Elvira, then, can best join the other councils whose Acts throw a sharp light on Church life in Constantine’s Christian era. It is all too plain that the Emperor had inherited many more problems than he created. These councils’ common concerns are unmistakable:6 interference by one priest or bishop in another’s sphere of authority; moneylending by clerics; gross complexities in Christians’ sex lives. There were penalties for husbands who connived at their wives’ adulteries, very heavy penalties for women with lovers, minimal penalties for hardened male adulterers, who “must be approached on their deathbeds and asked if they promise to give up adultery: if they do, they may take communion; if they recover and then also commit adultery, they must not make a mockery of communion again.” Bad though such sins were, they were seldom so bad that they should be left without forgiveness at the moment of death. At Neocaesarea, the bishops ruled that anyone who had avidly desired to sleep with a woman, but failed to realize his wish, had been saved by the grace of God. At Ancyra, the intriguing class of Christians who either had enjoyed or still enjoyed sex with animals was broken down by age groups and allotted long periods of penance. Married offenders, if aged over fifty, were to receive communion only at death. When the canon was translated into Latin, it was taken to be a ruling against homosexuals, and in the early medieval kingdoms, it was persistently cited as an authority against them.

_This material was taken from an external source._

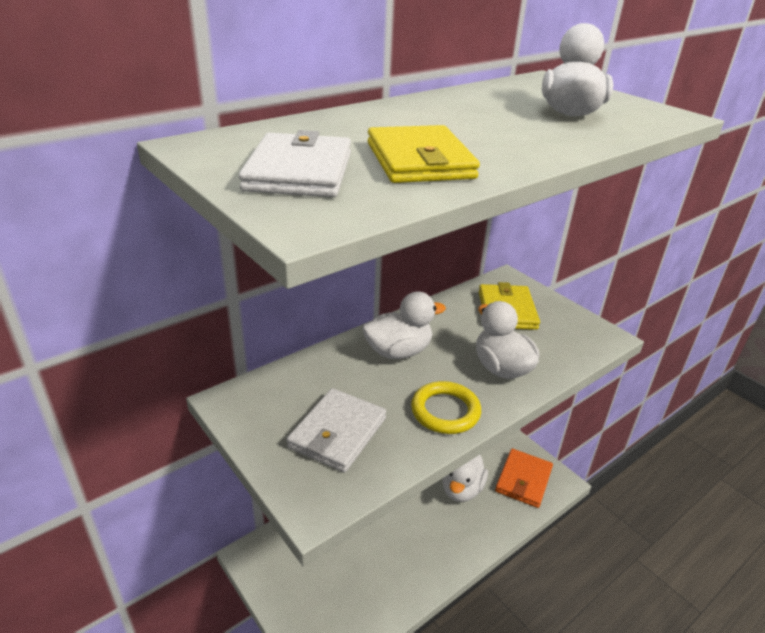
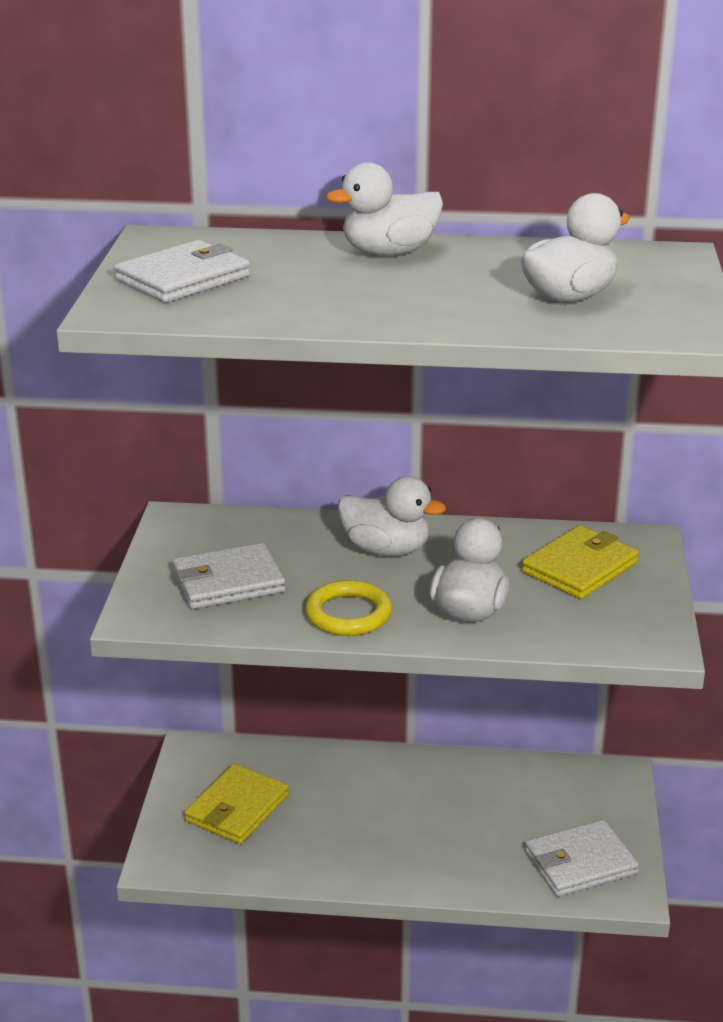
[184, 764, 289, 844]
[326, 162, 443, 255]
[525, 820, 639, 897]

We are still in a familiar world, where overachievers castrate themselves voluntarily, where pseudo-perfectionists claim to be living as “brothers and sisters” with the virgins in their house and where the majority gamble and go to the games, use sorcery and divination, pursue each other’s wives or ask a Jew to bless the crops. Over them presided bishops who damned the theatre, the races and paintings inside church, who forbade women to write or receive letters in their own name and who were aware that Christian wives might be coaxed into lending their finest dresses for a procession of the pagan gods. Others simply joined the sinners, lending money, sleeping with the virgins and widows and laying slanderous documents against fellow members of the Church.7 The prime obstacle to Christianization lay in the Christians themselves, their clergy as much as their ordinary followers. A double standard had always been present in Christian ethics: after Constantine, it became entrenched for the first time in civic life.
As Emperor, Constantine still fulfilled the public role of a pagan pontifex maximus and allowed the public cults to continue: he had begun as the patron of a small Christian minority, and he moved cautiously. In political affairs, he had to accept an army and a ruling class who were overwhelmingly pagan, and remained so throughout his reign. But his public language was unambiguous. Paganism was a false “error” and sacrifice a “foul pollution.” Although both were probably allowed to continue for the poor souls who could not see the Christians’ truth, the language which permitted them was not the language of a man tolerating equals. It was the language of a man suffering fools. The postscript to his Oration at Antioch was to be rather more robust: torture of pagans “in authority in the city” so that they admitted religious fraud. Constantine himself is not cited as responsible and here, perhaps, his Christian hearers outran his intention.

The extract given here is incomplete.